Calcium-Independent Inhibition of PCSK9 by Affinity-Improved Variants of the LDL Receptor EGF(A) Domain

Abstract

LDL (low-density lipoprotein) receptor (LDLR) binds to its negative regulator proprotein convertase subtilisin/kexin type 9 (PCSK9) through the first EGF (epidermal growth factor-like) domain [EGF(A)]. The isolated EGF(A) domain is a poor antagonist due to its low affinity for PCSK9. To improve binding affinity, we used a phage display approach by randomizing seven PCSK9 contact residues of EGF(A), including the Ca(2+)-coordinating Asp310. The library was panned in Ca(2+)-free solution, and 26 unique clones that bind to PCSK9 were identified.
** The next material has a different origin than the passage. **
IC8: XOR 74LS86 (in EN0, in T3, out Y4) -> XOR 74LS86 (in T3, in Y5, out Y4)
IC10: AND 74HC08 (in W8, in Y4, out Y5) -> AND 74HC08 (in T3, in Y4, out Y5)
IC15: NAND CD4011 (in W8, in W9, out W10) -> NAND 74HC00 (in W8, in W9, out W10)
Four selected variants demonstrated improved inhibitory activities in a PCSK9-LDLR competition binding ELISA. The Fc fusion protein of variant EGF66 bound to PCSK9 with a K(d) value of 71 nM versus 935 nM of wild type [EGF(A)-Fc] and showed significantly improved potency in inhibiting LDLR degradation in vitro and in vivo. The five mutations in EGF66 could be modeled in the EGF(A) structure without perturbation of the EGF domain fold, and their contribution to affinity improvement could be rationalized. The most intriguing change was the substitution of the Ca(2+)-coordinating Asp310 by a Lys residue, whose side-chain amine may have functionally replaced Ca(2+). EGF66-Fc and other EGF variants having the Asp310Lys change bound to PCSK9 in a Ca(2+)-independent fashion. The findings indicate that randomization of an important Ca(2+)-chelating residue in conjunction with "selection pressure" applied by Ca(2+)-free phage selection conditions can yield variants with an alternatively stabilized Ca(2+) loop and with increased binding affinities. This approach may provide a new paradigm for the use of diversity libraries to improve affinities of members of the Ca(2+)-binding EGF domain subfamily.